最初は、モンゴル平原の統一を目指します。兵士や自分を鍛えつつ富国強兵に励み、余力が出来たところで敵国に攻め入り領土拡大を目指しましょう
モンゴル平原統一を果たすと、舞台はアジア大陸へと移ります。ここを統一できれば、最後に待つのはヨーロッパ大陸の覇者です

 戦闘は、『信長の野望』がHEXを、『三国志』が四角を、それぞれ互い違いに配置したような感じのシステムを採用したのに対し、『蒼き狼と白き牝鹿』は地形を4×4の16マスに区切った形で表示し、そこに敵味方が設定された形になっています。プレイヤーユニットを移動させ、相手のユニットに重ねると自動で戦闘が行われるほか、道以外の場所を使用して移動すると兵士が脱落して減ってしまうなど、本作ならではのシステムもありました。

 しかし、『蒼き狼と白き牝鹿』といえば、やはり“オルド”なのかもしれません。この当時、光栄は“ストロベリーポルノシリーズ”と題したアダルトゲームを発売していたので、“そっち方面”を期待していた人もいたと思いますが、実際にコマンドを実行すると女性のCGが描かれた後に、テントの頂上部分がそこへ向かって飛んでいくというアニメーションが描かれる、というシンプルなものでした。むしろ今となっては、その後に表示される「ホントウニ、オツカレサマデシタ」との文字のほうが、より“らしさ”を感じさせるような気がします(笑)。

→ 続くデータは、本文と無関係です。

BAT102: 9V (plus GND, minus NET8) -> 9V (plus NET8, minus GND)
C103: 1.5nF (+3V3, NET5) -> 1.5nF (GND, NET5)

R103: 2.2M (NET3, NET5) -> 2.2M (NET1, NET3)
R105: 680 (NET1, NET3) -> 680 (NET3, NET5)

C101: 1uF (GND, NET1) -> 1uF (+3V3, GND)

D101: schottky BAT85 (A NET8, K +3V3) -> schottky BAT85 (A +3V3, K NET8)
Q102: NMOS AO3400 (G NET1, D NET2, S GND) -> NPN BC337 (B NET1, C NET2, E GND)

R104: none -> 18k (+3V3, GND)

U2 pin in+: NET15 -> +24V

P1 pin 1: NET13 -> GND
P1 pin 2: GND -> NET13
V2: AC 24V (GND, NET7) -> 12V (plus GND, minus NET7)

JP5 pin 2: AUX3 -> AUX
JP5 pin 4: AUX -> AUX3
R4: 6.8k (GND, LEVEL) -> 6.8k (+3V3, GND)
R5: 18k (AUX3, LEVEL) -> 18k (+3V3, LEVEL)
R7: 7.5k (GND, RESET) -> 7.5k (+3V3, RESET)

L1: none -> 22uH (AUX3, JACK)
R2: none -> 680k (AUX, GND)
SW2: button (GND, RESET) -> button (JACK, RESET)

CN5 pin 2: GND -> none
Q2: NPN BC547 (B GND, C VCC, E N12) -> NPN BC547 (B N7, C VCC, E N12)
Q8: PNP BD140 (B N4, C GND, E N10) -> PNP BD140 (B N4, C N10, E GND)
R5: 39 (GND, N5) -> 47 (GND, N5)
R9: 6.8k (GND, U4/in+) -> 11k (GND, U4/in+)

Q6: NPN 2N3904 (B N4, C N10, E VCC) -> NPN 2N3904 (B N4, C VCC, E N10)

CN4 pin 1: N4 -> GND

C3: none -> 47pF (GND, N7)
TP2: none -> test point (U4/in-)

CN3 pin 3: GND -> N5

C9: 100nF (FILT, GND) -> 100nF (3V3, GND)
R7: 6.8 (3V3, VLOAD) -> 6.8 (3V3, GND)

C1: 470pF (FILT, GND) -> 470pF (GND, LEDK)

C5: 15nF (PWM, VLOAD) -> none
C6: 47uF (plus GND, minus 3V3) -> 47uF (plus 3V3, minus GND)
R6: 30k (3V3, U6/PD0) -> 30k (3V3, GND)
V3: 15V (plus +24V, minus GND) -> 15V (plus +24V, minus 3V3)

戦争は、4×4のマス目にて行われます。自部隊のマス目以外はマスクされているので、相手がどのような戦力なのかは遭遇するまでわかりません
オルドコマンドを実行すると、テントの先端が描かれた女性CGへ向かって飛んでいくという、察してくださいアニメーションが見られます(笑)

 10作品以上がリリースされている『信長の野望』シリーズや『三国志』シリーズと違い、『蒼き狼と白き牝鹿』シリーズは現在、4作品が発売されただけとなっています。しかし、その規模は3作品の中で一番壮大なので、シミュレーション好きな人はぜひプレイしてみてください。現在は、Steamにて気軽に購入することもできます。